- Also known as: IndependênciaS
- Created by: Luiz Fernando Carvalho
- Developed by: Luís Alberto de Abreu Luiz Fernando Carvalho
- Story by: Alex Moletta Paulo Garfunkel Melina Dalboni
- Directed by: Luiz Fernando Carvalho
- Starring: Antônio Fagundes Daniel de Oliveira Isabél Zuaa Alana Ayoká Ilana Kaplan
- Composers: Tim Rescala Tiganá Santana Master San
- Country of origin: Brazil
- Original language: Portuguese
- No. of episodes: 16

Production
- Producer: Enéas Carlos Pereira

Original release
- Network: TV Cultura
- Release: September 7 – December 21, 2022

= IndependênciaS =

Brazilian television miniseries

IndependênciaS was a Brazilian drama series in 16 episodes, produced and aired by TV Cultura every Wednesday at 10 p.m. and repeated at the same time on Sundays, in the period from September 7 to December 21, 2022.

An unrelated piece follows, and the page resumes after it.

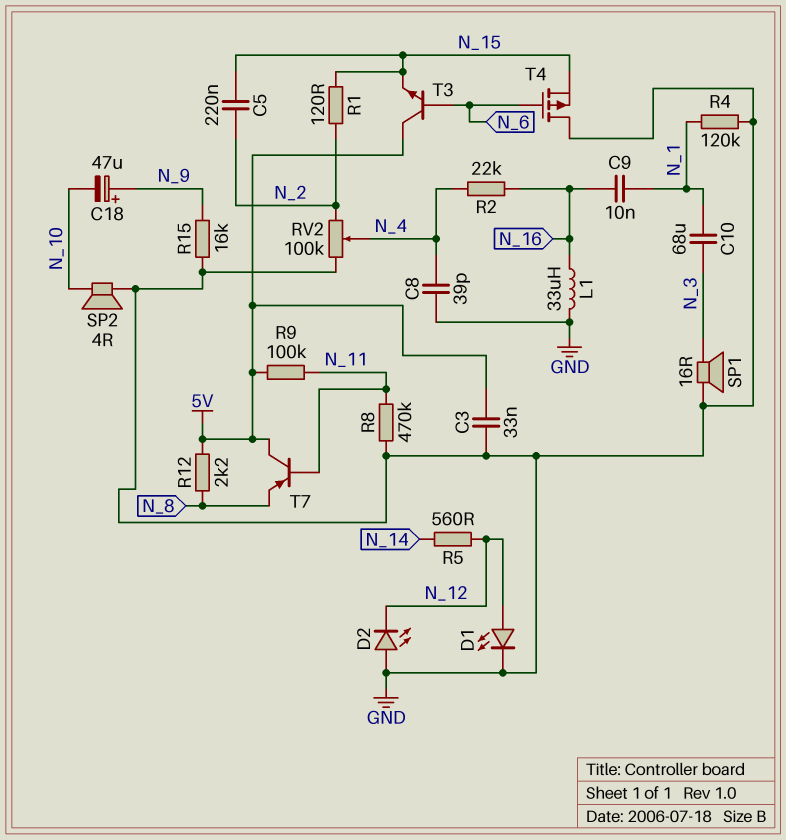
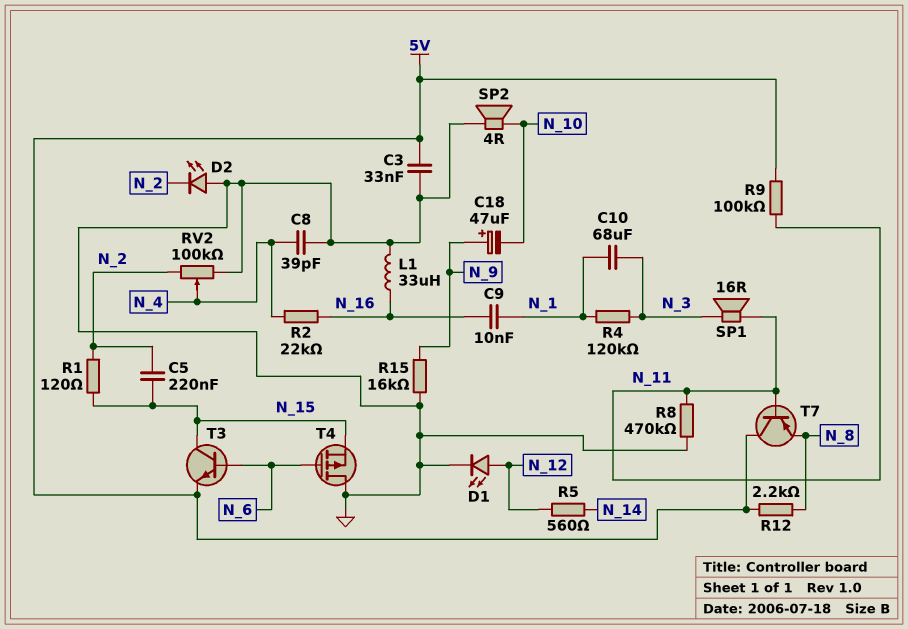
D2: LED (A GND, K N_12) -> LED (A GND, K N_2)
R4: 120k (GND, N_1) -> 120k (N_1, N_3)
SP1: speaker 16R (GND, N_3) -> speaker 16R (N_3, N_11)
T3: NPN (B N_6, C 5V, E N_15) -> NPN (B N_6, C N_15, E 5V)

Written by Luis Alberto de Abreu, it was developed by director, film-maker, Luiz Fernando Carvalho, and responsibility for its script was also shared among Alex Moletta, Paulo Garfunkel and Melina Dalboni with the collaboration of Kaká Werá, Ynaê Lopes dos Santos, Cidinha da Silva and Tiganá Santana. The idea for the project had arisen on TV Cultura from an initial research conducted by journalist, José Antonio Severo.

The series was premiered to coincide with Brazil's Bicentennial Day, making a contemporary rereading of the facts of the country's history in the 19th century, from the escape of the Portuguese royal family to Brazil in 1808 to the death of Pedro I of Brazil, in 1834, in Portugal.

It is another partnership between Luiz Fernando Carvalho and playwright, Luís Alberto de Abreu, with whom the film-maker had already performed the mini-series Today is Maria's Day (Hoje É Dia de Maria), 'Capitu' and Stone of the Kingdom (A Pedra do Reino). The cast comprises a blend of renowned actors, such as Antonio Fagundes, Daniel de Oliveira, Isabel Zuaa, Gabriel Leone, Ilana Kaplan, André Frateschi, Celso Frateschi, Cassio Scapin, Rafael Cortez, Walderez de Barros and Maria Fernanda Candido, and newcomers, such as Alana Ayoká, Marcela Vivan, Veronia Mucúna, Jamila Cazumbá and Ywy'zar Guajajara.

The premise of the series was the need to review the representation of historical processes, such as the Independence or Death painting, considered the most consecrated, widespread representation of Brazil's moment of independence. Referring to the portrait of Pedro Américo, director, Luiz Fernando Carvalho wrote, "It all seems false, a kind of fake news of the time, imperialist and exclusionary. We wondered: Where are the women? What happened to Maria Felipa, Leopoldina, Maria Quiteria and martyrs like Soror Joana Angélica, José Bonifácio, Frei Caneca and Chaguinhas? And other people too, anonymous heroes of so many popular uprisings? Where's Marisqueiras de Itaparica".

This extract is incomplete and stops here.